I have returned from a five day clinic at the Mayo Clinic in Rochester, Minn. participating in their Thoracic Outlet Syndrome clinic. As someone who has lived with the chronic rare condition Mal de Debarquement Syndrome, which leaves me feeling in constant motion, being treated at the best care facility in the world, was a high point of my past five years. I learned several things throughout the five days, but the following five were the most profound:

I am a “pleasant and intelligent 39 year old female.” Following each appointment, doctors would type up a summary of our appointment and any testing. Each note began with something similar to the above. Some would include information about my work, family or handedness. But they all included a one to two page summary of our appointment. Such thorough documentation allows patients to refer to their appointment and (especially for someone with brain fog, recall issues), it is a helpful tool in relaying to loved ones or brainstorming questions for the next appointment. Regardless of the reason, these notes served as a positive tool for me in recalling all points of our appointment and put the responsibility on the doctor to share the outcome of our appointment.
Compassionate care is lived throughout all aspects of the Mayo Clinic. From the team of volunteers who checked COVID-19 symptoms upon entering the clinic, to the team members who checked me in, to the specialists, to the docents, to the nurses, to the residents every person I encountered presented genuine care, concern and compassion. From the sweet nurse who rubbed my ankles while I received a nerve block through my neck to the docent who talked me through my tears before I entered the MRI machine, each looked at me as a human being first. As a chronic patient I’ve been treated as a puzzle to be solved, a freak show on display, or a walking talking mystery, but I have rarely been seen or treated as a person by EVERY person I encountered in one clinic.
When you present as a “complicated patient” at the Mayo Clinic, you know you’re a complicated patient. My official diagnosis is Bi-lateral Neurogenic Thoracic Outlet Syndrome with complications. What this means is the specialists cannot explain why I developed these symptoms. Typically they would appear after an injury or on only one side of the body. The specialists at Mayo saw the symptoms clearly through the thorough testing, but they cannot explain why I have them. Also, due to these complications, it’s unknown if the traditional treatments will benefit me. Considering the end treatment is bi-lateral rib surgery or removing the top rib on both sides of my body to ease the compression, these complications prove difficult whether such surgery will be successful.
The ability to be seen by more than 14 health care providers in five days provides a thorough and diverse approach to care. During my first consultation, I was told from a humble vascular medicine physician that the reason I was at Mayo was to see many specialists, some who may disagree with one another. This is a unique, collaborative approach to care. While all specialists agreed on my diagnosis, not all agreed on the treatment options. This provided a unique approach to explore a variety of different treatment options and ultimately leaving the final decision to rest in my hands.

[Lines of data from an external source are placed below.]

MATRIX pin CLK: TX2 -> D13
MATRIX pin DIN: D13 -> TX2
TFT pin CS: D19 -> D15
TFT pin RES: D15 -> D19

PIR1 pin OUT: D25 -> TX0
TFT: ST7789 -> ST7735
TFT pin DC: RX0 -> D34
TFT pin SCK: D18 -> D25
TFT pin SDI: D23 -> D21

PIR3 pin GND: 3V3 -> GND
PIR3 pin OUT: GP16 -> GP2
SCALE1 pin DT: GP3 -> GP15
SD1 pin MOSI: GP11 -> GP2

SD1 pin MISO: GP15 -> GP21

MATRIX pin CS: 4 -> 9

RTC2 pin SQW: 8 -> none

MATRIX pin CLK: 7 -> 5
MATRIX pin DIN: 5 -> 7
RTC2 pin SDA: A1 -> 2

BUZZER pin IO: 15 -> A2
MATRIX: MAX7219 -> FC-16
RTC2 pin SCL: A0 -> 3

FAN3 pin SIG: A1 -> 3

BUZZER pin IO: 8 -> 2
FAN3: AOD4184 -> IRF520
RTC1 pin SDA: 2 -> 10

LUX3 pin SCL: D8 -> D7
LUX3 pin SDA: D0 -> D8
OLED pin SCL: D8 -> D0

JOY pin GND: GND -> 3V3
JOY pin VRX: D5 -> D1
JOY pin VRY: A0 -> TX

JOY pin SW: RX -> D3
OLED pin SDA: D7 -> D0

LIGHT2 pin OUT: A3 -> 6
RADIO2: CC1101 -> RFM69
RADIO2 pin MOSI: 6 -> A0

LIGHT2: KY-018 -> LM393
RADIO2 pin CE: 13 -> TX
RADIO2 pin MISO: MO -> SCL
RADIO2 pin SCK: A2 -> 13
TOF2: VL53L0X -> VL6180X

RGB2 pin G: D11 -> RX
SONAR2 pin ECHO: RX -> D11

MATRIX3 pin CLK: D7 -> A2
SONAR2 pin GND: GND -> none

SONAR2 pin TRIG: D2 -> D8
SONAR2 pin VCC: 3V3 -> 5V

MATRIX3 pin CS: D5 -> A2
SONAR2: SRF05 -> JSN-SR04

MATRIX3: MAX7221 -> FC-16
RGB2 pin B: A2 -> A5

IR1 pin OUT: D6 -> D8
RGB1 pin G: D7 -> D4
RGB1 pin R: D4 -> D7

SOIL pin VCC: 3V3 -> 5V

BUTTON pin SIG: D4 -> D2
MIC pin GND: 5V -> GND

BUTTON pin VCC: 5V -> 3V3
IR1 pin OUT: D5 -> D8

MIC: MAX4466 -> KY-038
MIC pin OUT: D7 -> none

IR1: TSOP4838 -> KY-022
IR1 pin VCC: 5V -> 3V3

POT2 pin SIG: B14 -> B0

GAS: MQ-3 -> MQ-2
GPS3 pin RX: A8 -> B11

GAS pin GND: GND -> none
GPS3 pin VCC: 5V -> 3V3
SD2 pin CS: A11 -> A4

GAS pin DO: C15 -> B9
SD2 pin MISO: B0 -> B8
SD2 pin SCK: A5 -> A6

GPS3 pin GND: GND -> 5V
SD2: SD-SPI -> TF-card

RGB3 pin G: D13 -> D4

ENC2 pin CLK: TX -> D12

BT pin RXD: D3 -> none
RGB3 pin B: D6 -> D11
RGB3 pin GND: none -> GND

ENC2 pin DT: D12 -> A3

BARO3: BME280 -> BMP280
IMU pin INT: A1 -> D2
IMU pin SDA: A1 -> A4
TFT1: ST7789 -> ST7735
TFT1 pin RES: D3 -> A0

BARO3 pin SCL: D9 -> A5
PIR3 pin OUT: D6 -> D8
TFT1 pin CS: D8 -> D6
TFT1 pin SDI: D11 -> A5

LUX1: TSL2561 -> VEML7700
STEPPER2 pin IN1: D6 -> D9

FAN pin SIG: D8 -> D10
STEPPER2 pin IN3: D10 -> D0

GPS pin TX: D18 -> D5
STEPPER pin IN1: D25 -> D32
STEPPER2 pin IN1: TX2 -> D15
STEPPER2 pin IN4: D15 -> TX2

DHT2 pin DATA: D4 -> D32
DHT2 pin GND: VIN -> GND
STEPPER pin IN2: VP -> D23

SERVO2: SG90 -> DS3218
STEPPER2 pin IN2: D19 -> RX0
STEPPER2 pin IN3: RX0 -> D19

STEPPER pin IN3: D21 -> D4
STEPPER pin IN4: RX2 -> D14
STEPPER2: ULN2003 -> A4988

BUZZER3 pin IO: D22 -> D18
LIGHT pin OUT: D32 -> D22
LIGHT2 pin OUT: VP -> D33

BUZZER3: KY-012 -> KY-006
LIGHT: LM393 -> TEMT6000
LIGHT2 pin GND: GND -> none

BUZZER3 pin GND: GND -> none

I can do brave things. 10 hours of testing on Monday was one of the longest days I’ve put in in a very long time. Most tests were intended to exacerbate my symptoms which caused great pain and fatigue. The inability to relax and rest between appointments made for a very long day. My final test was an MRI of my brachial plexus (a network of nerves in the shoulder that carry movement and sensory signals from the spinal cord to the arms and hands). MRIs cause me great anxiety as I don’t love feeling out of control or being confined to small places. After being placed in the MRI machine, we found it was broken and I had to be moved to endure the process all over again. Although my body was exhausted, I did it.

While being diagnosed with complications by the best medical center on this planet is not the outcome I had hoped for, it did present me with a variety of treatment options. But beyond a diagnosis or treatments, I was able to be seen and heard by some of our world’s top specialists. In the end, I had the opportunity to be seen by a care team that treated me a human first, then a puzzle to solve next.